Tuesday, August 29, 2006

Nagusami / 27

(Bangkok, 2006)

Four hundred years ago in Edo the bakufu built walled cities within cities to house the pleasure quarters. Now, when the prosperous queers of Tokyo want space plus permission, they go to Bangkok, to the Babylon. Surrounded by stone in the diplomatic enclave as if it were the Babylonian Embassy. It might as well be—an outpost of queer permission and excess in Asia.

Begin in the middle: a long blue pool, the only place where the management requests you, please, wear clothes. Twin sphinxes crouch at one end and the perimeter is all palms and flowering trees but you never see a flower fallen into the pool. Facing the pool are two high glass walls which contain a gleaming mirrored gym and an elegant restaurant with the photos of black and white American movie stars on the seat backs. If you’re dining I recommend the duck and there’s a woman who sings soul in the evenings, the only woman permitted in the whole establishment, beside the two gorgeous post-op ladyboys who take your money at the door.

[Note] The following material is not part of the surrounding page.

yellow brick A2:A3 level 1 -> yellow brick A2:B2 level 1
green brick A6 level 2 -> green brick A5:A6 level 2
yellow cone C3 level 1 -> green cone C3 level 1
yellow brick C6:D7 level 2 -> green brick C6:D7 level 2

On the opposite side of that restaurant—both walls are glass—is an open courtyard with a bar and two towering Egyptians with tasteful Art Deco penises who preside over the men in towels and their evening cocktails. Everything is tasteful and elegant, from the stenciled menus to the monsoon clouds overhead. And a man may do exactly as he likes.

The trouble in this Heaven is the usual one: our paradise runs ahead of us and leaves us in our accustomed dust. We are not ready for it.

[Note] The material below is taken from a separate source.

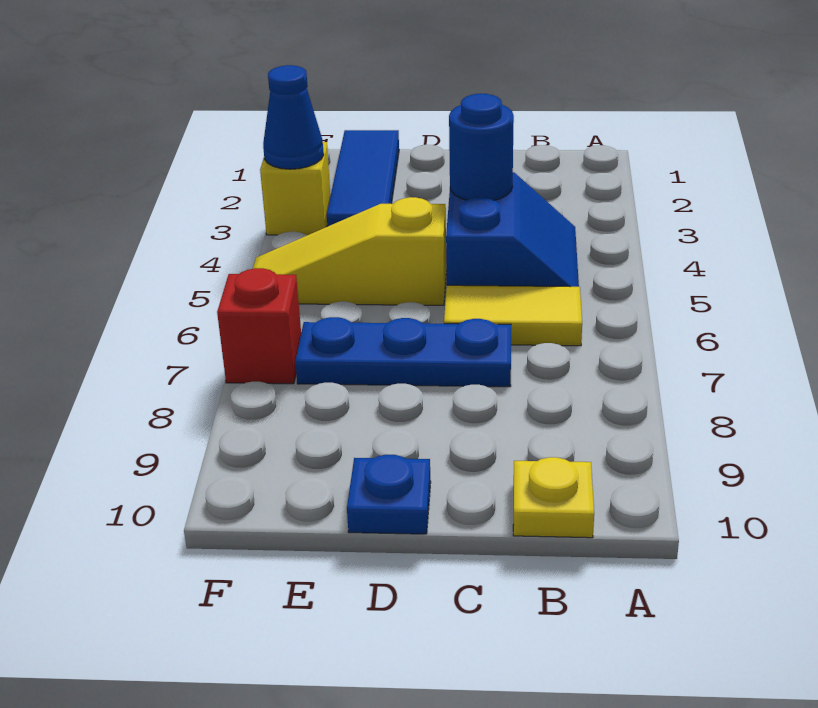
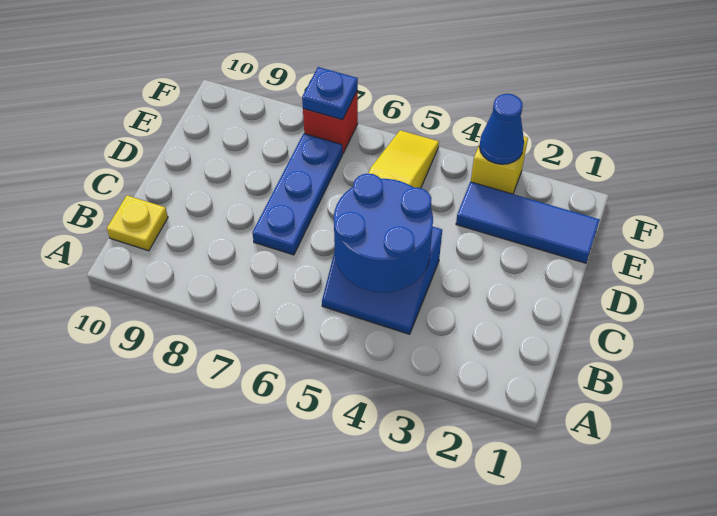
yellow tile B6:C6 level 1 -> none
blue round brick C4 level 2 -> blue round brick B4:C5 level 2
blue plate D10 level 1 -> blue plate F7 level 2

The management has made allowances for this and so, from every garden, every courtyard, tunnels extend with all the dim passages and dark corners to which we are habituated. This is what we’re here for: to chase each other in the near dark. Men are still visible, their age obscured, in the tiled wet area where the halls empty into steamrooms, darker still, and showers with curved walls. Down a metal spiral staircase there’s a basement for men who desire more darkness. Of course there is corridor after corridor of individual cubicles with doors that lock and each one comes with a dimming switch so that you may decide how much light you can endure. It’s part of the routine of sex between strangers. One man turns up the light, the other dims it down again.

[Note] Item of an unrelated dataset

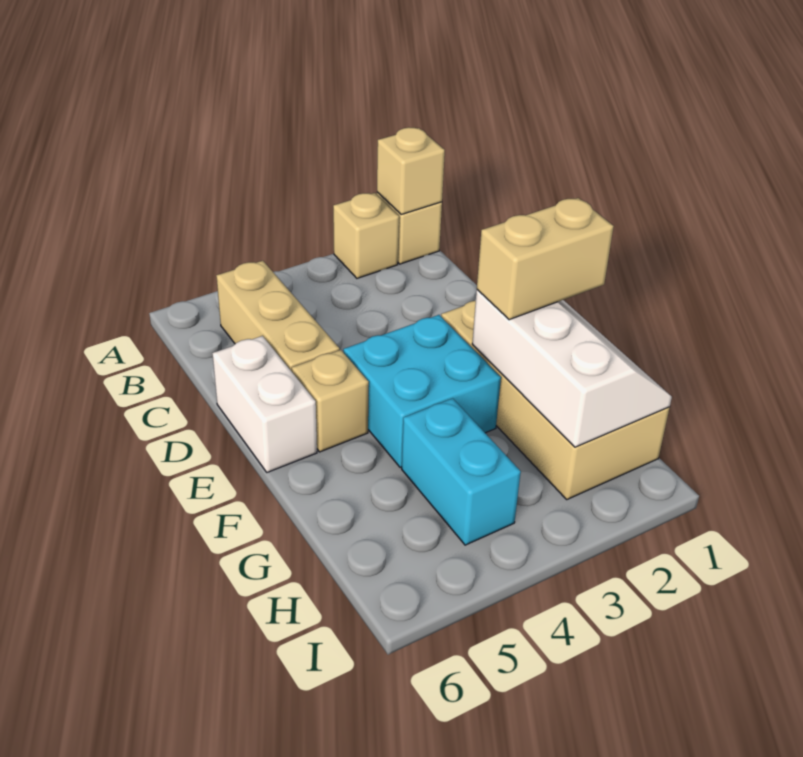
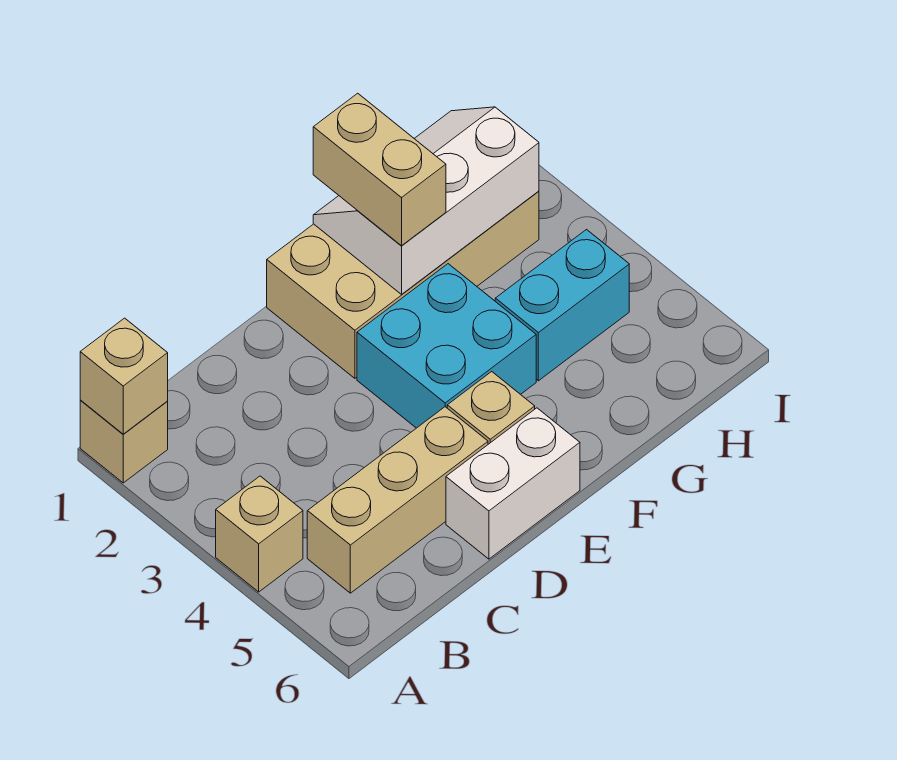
tan brick A2 level 1 -> tan brick A4 level 1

We do as we like and try not to see too much of it.

To first-time visitors, the corridors seem infinite. Later, that feeling fades. Still, the maze is large enough so that, going through it once, you’re sure there's someone you’ve missed and you circle back through again.

Babylon, with its vast decorated shell and the damp curved walls of its spiraling interior is exactly like an gigantic mollusc and the dark animal, mysterious and vulnerable, that fills every corner within is called desire.